Reconheço: até outro dia, eu olhava Ponta Grossa no mapa, aqui em Florianópolis (SC), e jamais me ocorria um único motivo para visitá-la se não para fazer uma surpresa ao Ben-Hur, que é amigo dos tempos de Especialização em Jornalismo da Universidade Federal de Santa Catarina (UFSC). Agora, já tenho pelo menos um punhado de curiosidades.

Por exemplo: como diabos uma árvore pode entortar a ponto de virar uma esquina? Pois em PG há uma que cometeu essa façanha . (Imagine só quando os nossos humoristas tomarem conhecimento do “pau torto de Ponta Grossa”!) É a crônica que abre o livro. E de maneira exemplar. O cronista apresenta-nos a árvore extraordinária como quem fala de uma criatura exótica, mas com quem a gente acaba se acostumando. E o leitor vai fazendo na cabeça a imagem da tal árvore, esboçando a sua curva incrível na esquina entre as ruas Comendador Miró e Francisco Ribas.

Em tempos de internet que cabe num aparelho de telefone celular, o impulso é abrir o Google Maps e ir atrás da esquina citada, só vendo para crer.

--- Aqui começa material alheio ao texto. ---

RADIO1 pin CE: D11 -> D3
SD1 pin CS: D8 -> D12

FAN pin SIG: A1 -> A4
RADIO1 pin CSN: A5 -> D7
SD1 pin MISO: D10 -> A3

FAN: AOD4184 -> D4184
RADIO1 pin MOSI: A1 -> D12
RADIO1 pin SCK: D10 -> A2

E de fato, lá está a árvore, boa parte do caule pintada de branco, eternizada pelo Google no que parece ser uma fresca manhã de sol. Acontece que o Ben-Hur, além de cronista, é um estudioso do jornalismo, entende de edição e do conjunto do trabalho da nossa profissão. Então ele providenciou com o fotógrafo Alceu Bortolanza uma coleção de imagens da cidade para ilustrar seu bem-sacado livro. E os editores tiveram o cuidado de acrescentar a foto da árvore na página seguinte à do término da crônica – o impacto entre o que o talento do cronista te faz crer e a foto do objeto “verdadeiro” é sensacional.

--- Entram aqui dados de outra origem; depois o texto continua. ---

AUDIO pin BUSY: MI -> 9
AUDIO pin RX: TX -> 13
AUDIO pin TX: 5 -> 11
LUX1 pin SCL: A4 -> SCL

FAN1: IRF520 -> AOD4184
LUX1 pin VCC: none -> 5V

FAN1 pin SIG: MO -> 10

Há outras curiosidades que, agora, me fazem querer visitar o amigo e a cidade. Mas guardo-as para mim, e deixo que os leitores descubram as suas. Lendo, vamos pelas ruas, imaginando e vendo Ponta Grossa. Como num dicionário, como num guia turístico, como num longo ensaio que, no fim das contas, é um espécime perfeito da relação inesgotável citada na abertura desta resenha: a da crônica com a cidade, unha e carne, de A a Z.

 

* Felipe Lenhart, 33, é jornalista formado pela Universidade do Sul de Santa Catarina (Unisul) com Especialização em Estudos de Jornalismo pela Universidade Federal de Santa Catarina (UFSC). Cronista, já teve crônicas publicadas em quatro coletâneas e ganhou menção honrosa com o livro “Saudades de Florianópolis e outras crônicas” no Concurso de Crônicas Maura de Senna Pereira, promovido em 2013 pela Editora da UFSC (EdUFSC).